This is the point where a technological singularity happens. The machines start developing faster than any human can comprehend how they improve. At some point they will even develop faster than humankind together can understand.
Now that you know the context, I would like to share an answer to the following question I've recently seen:
What would change with strong AIs?
What happens when machines take all of our jobs including creative/research/artistic ones?
Something like that would not happen instantly. It is a gradual process. Many answers say something like nothing would be scarce. Well, I think that is wrong for two reasons:
- Scarcity of resources: Oil, gold and diamonds are expensive. But they are not (only) expensive because it takes a high amount of work to get them, but also because the number of diamonds on earth is limited. More or cheaper "work hours" like much better AIs combined with much better robots would not solve that problem. Oh, and please don't forget energy!
- Distribution: I think we produce enough food so that nobody on earth would have to starve. We certainly have enough clean water for everybody. Why do so many people still starve and don't have access to clean water? Because the distribution is not equal. Europe and the US make use of much more resources per person than Africa does. The richest 1% of the US make use of MUCH more resources than the bottom 30% (I guess the numbers are more extreme). Who do you think would own the robots that take the jobs? Who would profit from this much cheaper work hours? I think AIs that would in principle be able to solve any problem a human could solve (e.g. creating art and conducting research) would cause serious social problems if we don't adapt to the new situation. Such AIs would have the potential for a much worse world than we currently live in.

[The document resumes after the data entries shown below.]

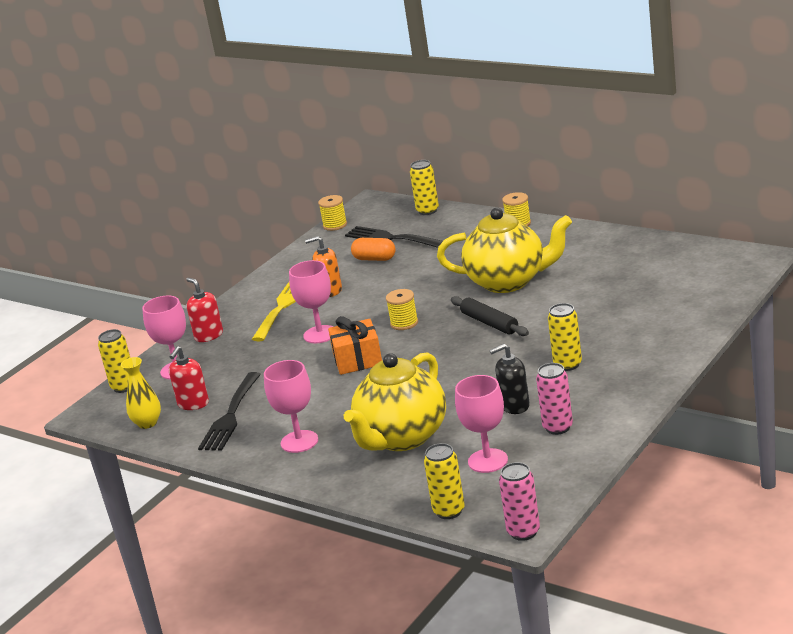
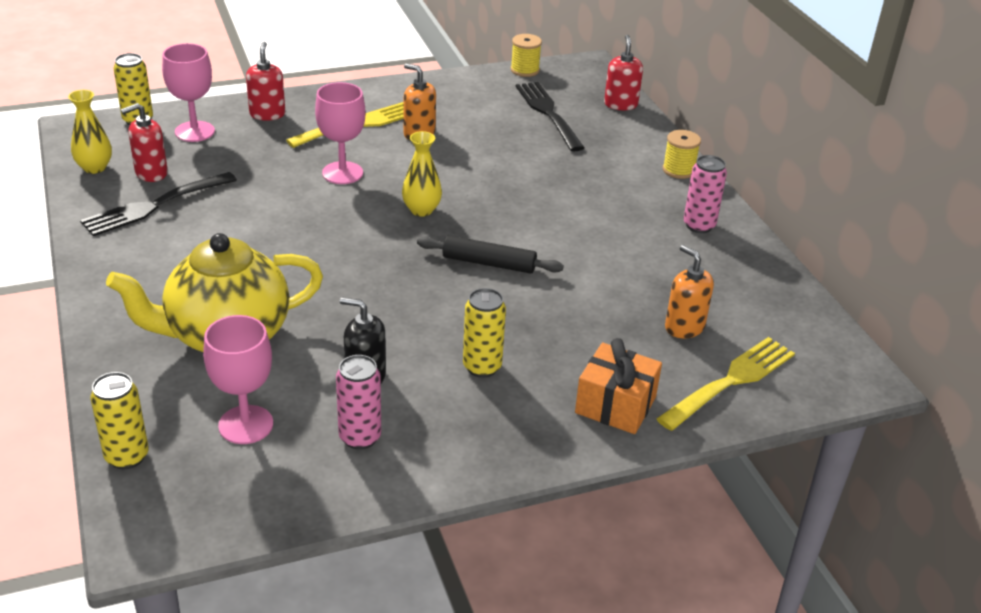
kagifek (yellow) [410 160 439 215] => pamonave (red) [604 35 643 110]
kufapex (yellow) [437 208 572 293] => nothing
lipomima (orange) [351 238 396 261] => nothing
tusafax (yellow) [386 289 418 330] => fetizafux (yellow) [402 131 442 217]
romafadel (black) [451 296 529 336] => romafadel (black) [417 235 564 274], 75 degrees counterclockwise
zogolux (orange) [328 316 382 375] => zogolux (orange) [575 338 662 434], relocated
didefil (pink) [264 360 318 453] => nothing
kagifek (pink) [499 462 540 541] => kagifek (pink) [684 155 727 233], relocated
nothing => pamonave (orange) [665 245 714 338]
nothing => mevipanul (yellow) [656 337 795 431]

However, with the right politics, it could vastly improve our world. Having the insight how such AIs work, we could make them decide ultimatively unbiased for a greater good. They could be used to arbitrate a dispute as a neutral, intelligent instance. They could accelerate research. They could help us to understand ourselves.

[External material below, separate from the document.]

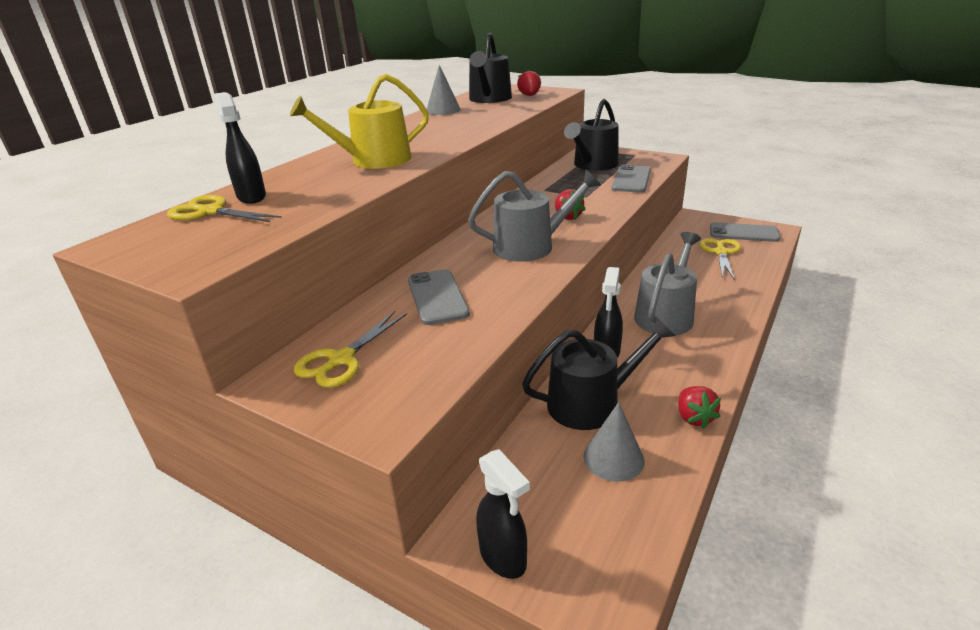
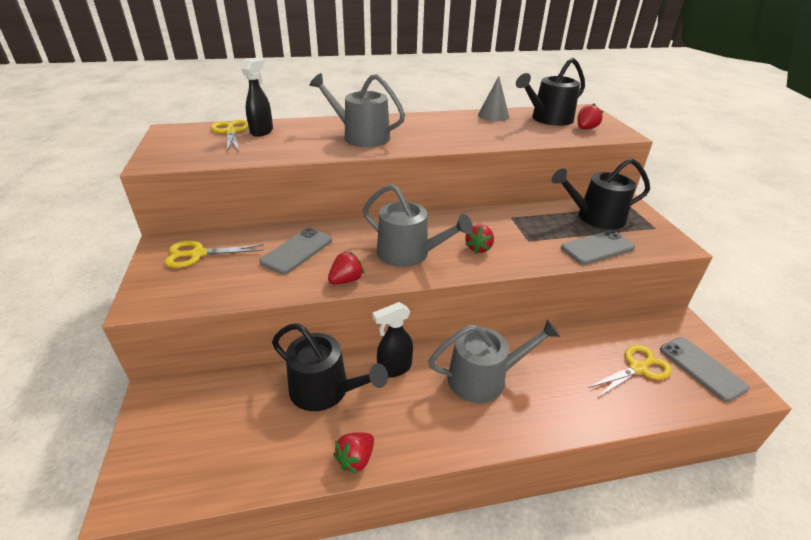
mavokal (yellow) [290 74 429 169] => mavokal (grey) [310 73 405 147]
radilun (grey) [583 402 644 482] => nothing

What is the effect of technological singularity in job market?
In a ideal world, everybody would only do the job he or she wants to do. We would eventually work less, but I think we would still work. Humans are resources and as such they will always be valuable in any economy.
Another, darker, scenario is that AIs would gradually remove whole industries, starting with simple ones. Taxi and truck drivers are not necessary. They could step-by-step be replaced by AIs. However, no new jobs would be created for those people. They would have to get aid by the government. But as they would get less money, the economy would focus on the people who have money. That would be the people who own the AIs. At some point people would realize that they will never be able to get a new job. Even worse, their children will never be able to get a job. Extreme poverty would rise as the state gets less taxes (as less goods are consumed, because people have less money). The AIs would predict how every single person would most likely act. How could they do so? Well, you have a smartphone. Your conversations on WhatsApp, Twitter, Facebook, Gmail, ... get tracked and automatically analyzed. You can be predicted to a certain degree. You can be influenced by personalized advertising. A really clever AI will make itself able to act in any possible scenario, replicate itself and make itself less dependent. In this dark scenario people would eventually start at some point to try to get more money from the people controlling the AIs, but how do you force them to do so? The police might also be replaced by AIs.

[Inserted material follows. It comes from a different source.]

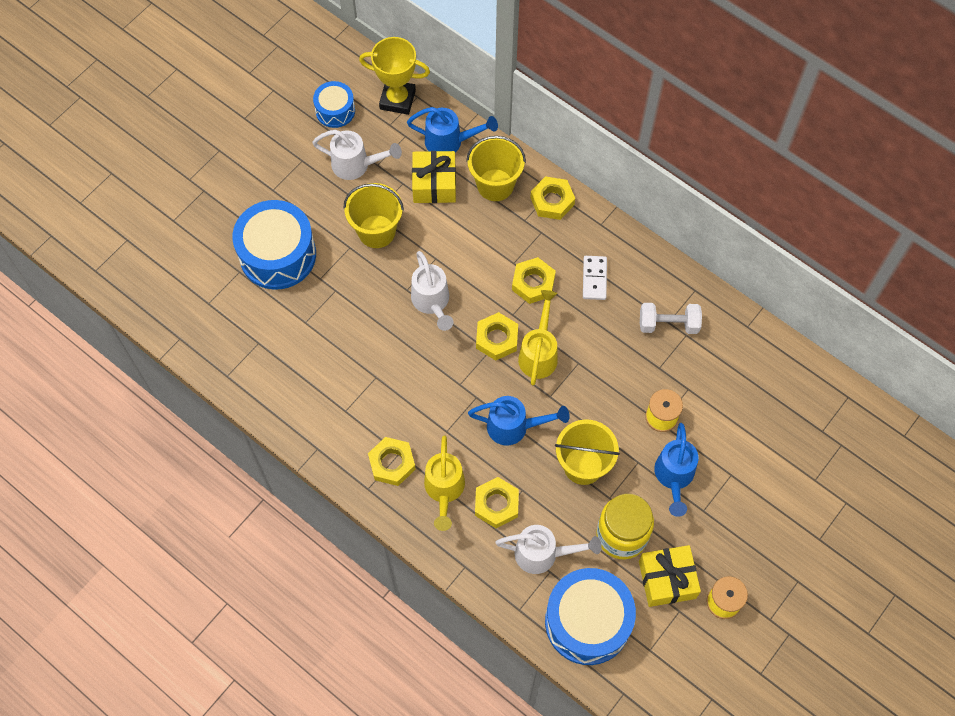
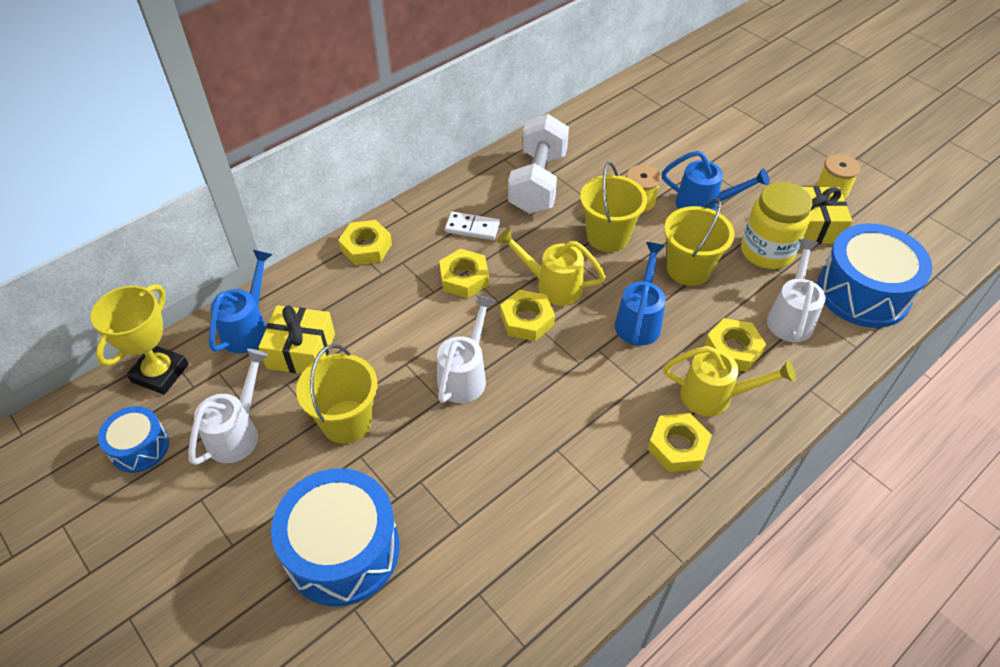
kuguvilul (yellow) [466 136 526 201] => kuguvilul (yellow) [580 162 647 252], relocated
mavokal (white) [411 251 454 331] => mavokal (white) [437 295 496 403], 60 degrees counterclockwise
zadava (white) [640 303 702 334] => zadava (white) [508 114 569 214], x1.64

My guess is that the reality would be somewhere in between. A couple of super-rich people and the rest giving them massages.
A possible solution to those social problems
I've just described that AIs might cause serious social problems. However, I think we can solve those problems by making sure that income inequality cannot get too high. This means there should be very high and effective inheritance tax as well as a taxation system that prevents people from getting too rich / people too poor. The most extrem action to prevent too poor people is an unconditional income, the most extrem action to prevent people getting too rich is an upper limit on what somebody could have.
I think an unconditional income would be a good thing, but its hard to tell how high that should be.
The easiest way to prevent people from getting too rich is adding a tax system that adjusts to income:
- Your first 0 - 2000 Euro / month don't get taxed at all
- Your next 2001 - 3000 Euro / month get taxed with 0% + (100%/2) = 50%
- Your next 3001 - 4000 Euro / month get taxed with 50% + (50%/2) = 75%
- Your next 4001 - 5000 Euro / month get taxed with 75% + (25%/2) = 87.5%
You can (and should - I think my numbers are not well-chosen!) argue about the exact numbers, but I guess you get what I mean. The tax should never be 100%, thus leaving the possibility to get more money. But the difficulty to do so should increase. This effectively prevents that some people get too rich and hence resulting in a very instable system.
It would be important to do so before anybody develops a strong AI.
Related books, movies and talks
Books (all fiction)
- "Zero" by Marc Elsberg: People get controlled by life improvement apps in a very indirect way.
- Out-Series by Andreas Eschbach: A device was developed, that lets people connect their brains. A new form of conciousness develops from that.
- Brave new world by Aldous Huxley: People get distracted from issues by consuming many goods.
Movies (all fiction)
- Transcendence: The mind of one person gets transformed in a computer.
- I, Robot: An AI gets developed and very powerful humanoid robots get controlled by it.
- The rise of the new global super-rich: Technology is advancing in leaps and bounds — and so is economic inequality, says writer Chrystia Freeland. In an impassioned talk, she charts the rise of a new class of plutocrats (those who are extremely powerful because they are extremely wealthy), and suggests that globalization and new technology are actually fueling, rather than closing, the global income gap. Freeland lays out three problems with plutocracy … and one glimmer of hope.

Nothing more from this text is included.